Rivera-Burciaga said she is excited to include curriculum that addresses the financial side of being a nurse practitioner – which enables nurses to open their own clinics. While 23 states allow nurse practitioners to practice independently, they still will need to collaborate with a physician in the 11 “restricted authority” states, which include Texas.

“The advantage is that the DNP program gives nurses the knowledge to practice to the fullest extent of their education,” she said. 



Bosede Apata, a member of the inaugural cohort originally from Nigeria, flew in from Chicago to attend the DNP welcome event.

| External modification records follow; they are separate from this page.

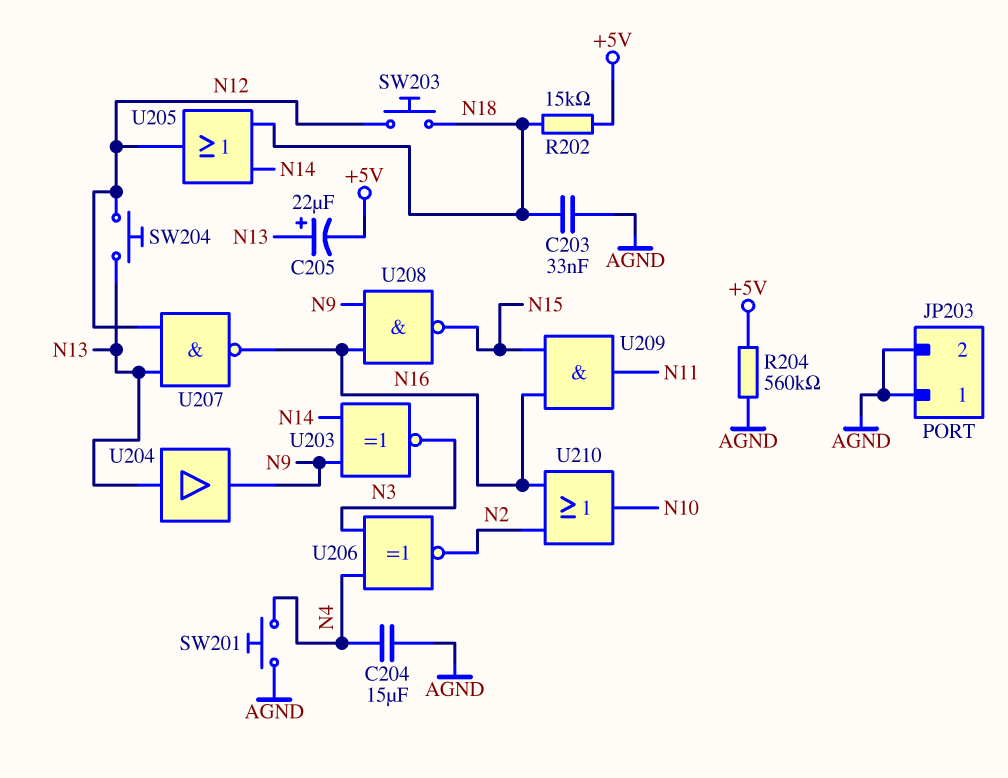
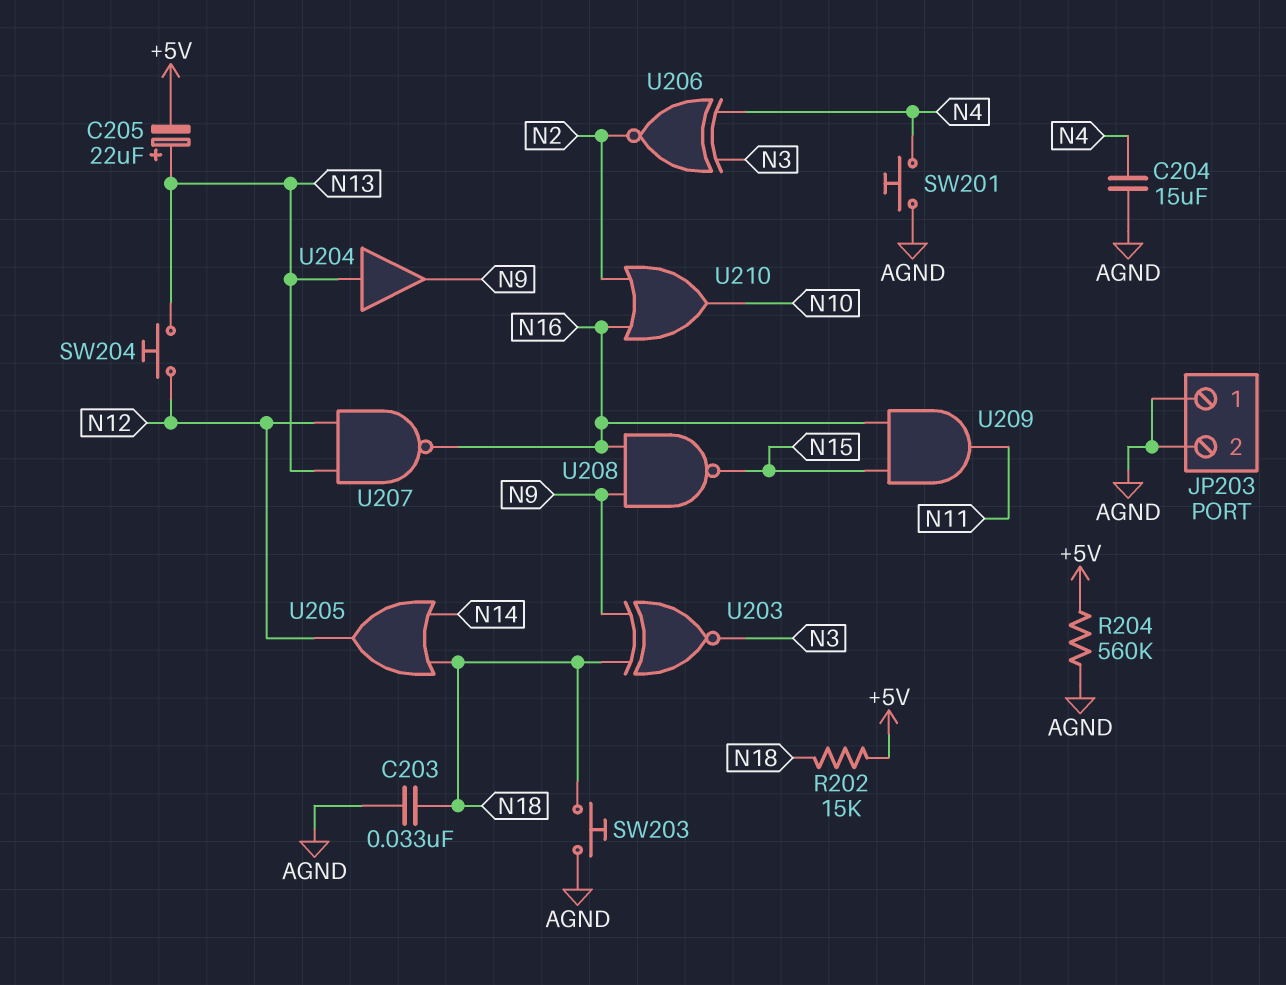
SW203: button (N12, N18) -> button (AGND, N18)
U203: XNOR (in N9, in N14, out N3) -> XNOR (in N9, in N18, out N3)

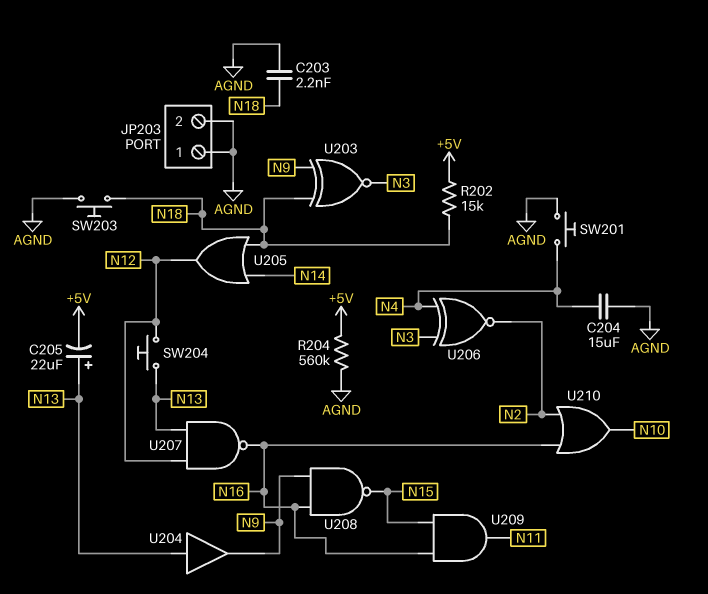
C203: 33nF (AGND, N18) -> 2.2nF (AGND, N18)

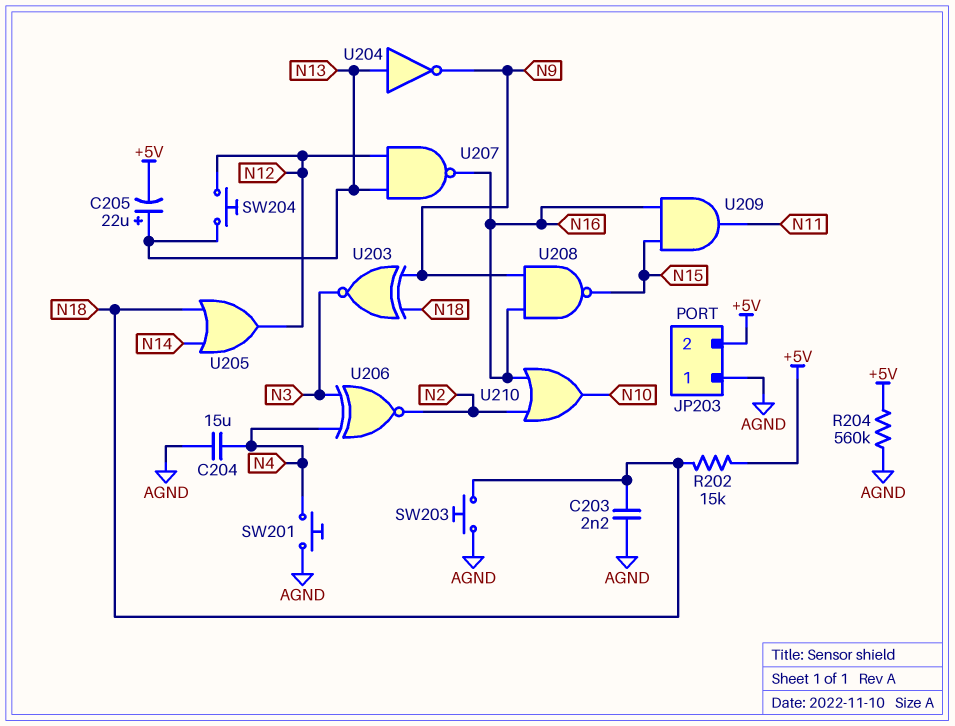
JP203 pin 2: AGND -> +5V
U204: buffer (in N13, out N9) -> NOT (in N13, out N9)

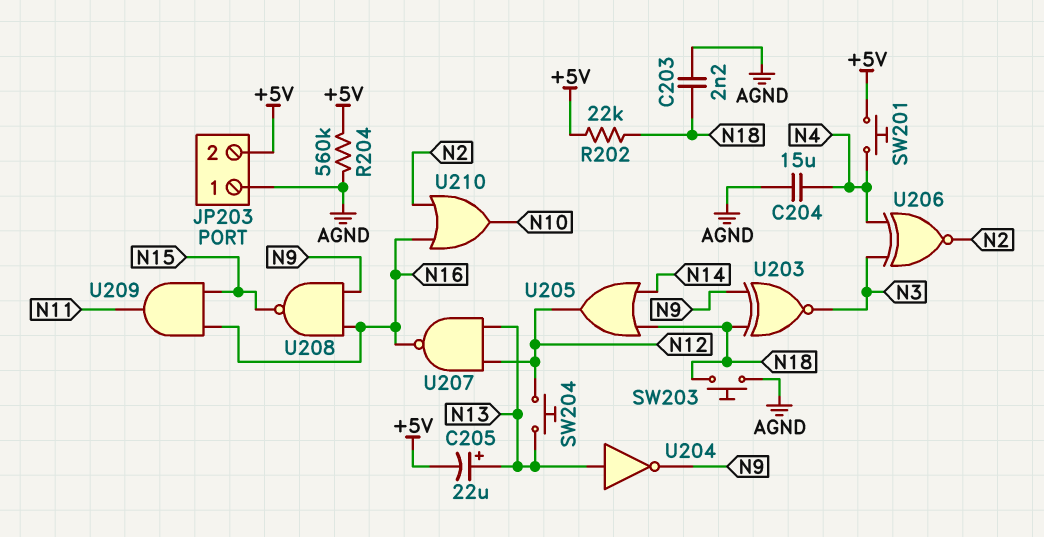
R202: 15k (+5V, N18) -> 22k (+5V, N18)
SW201: button (AGND, N4) -> button (+5V, N4)

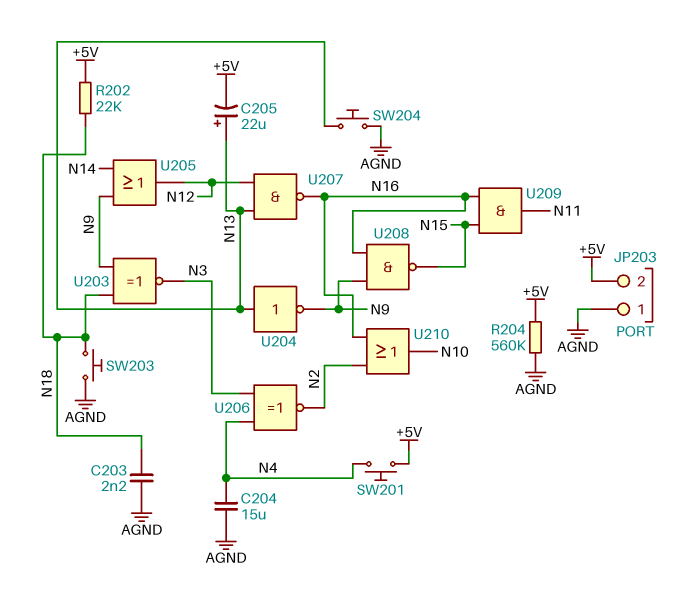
SW204: button (N12, N13) -> button (AGND, N13)
U205: OR (in N14, in N18, out N12) -> OR (in N9, in N14, out N12)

“Whatever is worth doing, is worth doing well,” said Apata, who has been working on a nursing career since earning her RN in 2010. After a post-master’s degree licensed her as a mental health nurse practitioner in 2020, she decided the doctoral program was her next goal.

“With nursing, the more knowledge you have, the better you’re able to help patients,” she said. “The DNP, while terminal, doesn’t mean the end of our studies. We still have to keep up with latest research.”

Working as a nurse during the COVID-19 pandemic, Apata saw a range of mental health issues and decided to make that her focus. She is working on opening a clinic, “All About Holistic Minds,” and has written a book about mental health.

She hopes that by the time she has completed her DNP degree, the clinic will be ready to accept patients.

“It’s a long process to do all this, but I hope to make a great impact – to save lives, and to help someone smile again,” Apata said.


The University of Texas Rio Grande Valley (UTRGV) was created by the Texas Legislature in 2013 as the first major public university of the 21st century in Texas. This transformative initiative provided the opportunity to expand educational opportunities in the Rio Grande Valley, including a new School of Medicine, and made it possible for residents of the region to benefit from the Permanent University Fund – a public endowment contributing support to the University of Texas System and other institutions.

UTRGV has campuses and off-campus research and teaching sites throughout the Rio Grande Valley including in Boca Chica Beach, Brownsville (formerly The University of Texas at Brownsville campus), Edinburg (formerly The University of Texas-Pan American campus), Harlingen, McAllen, Port Isabel, Rio Grande City, and South Padre Island. UTRGV, a comprehensive academic institution, enrolled its first class in the fall of 2015, and the School of Medicine welcomed its first class in the summer of 2016.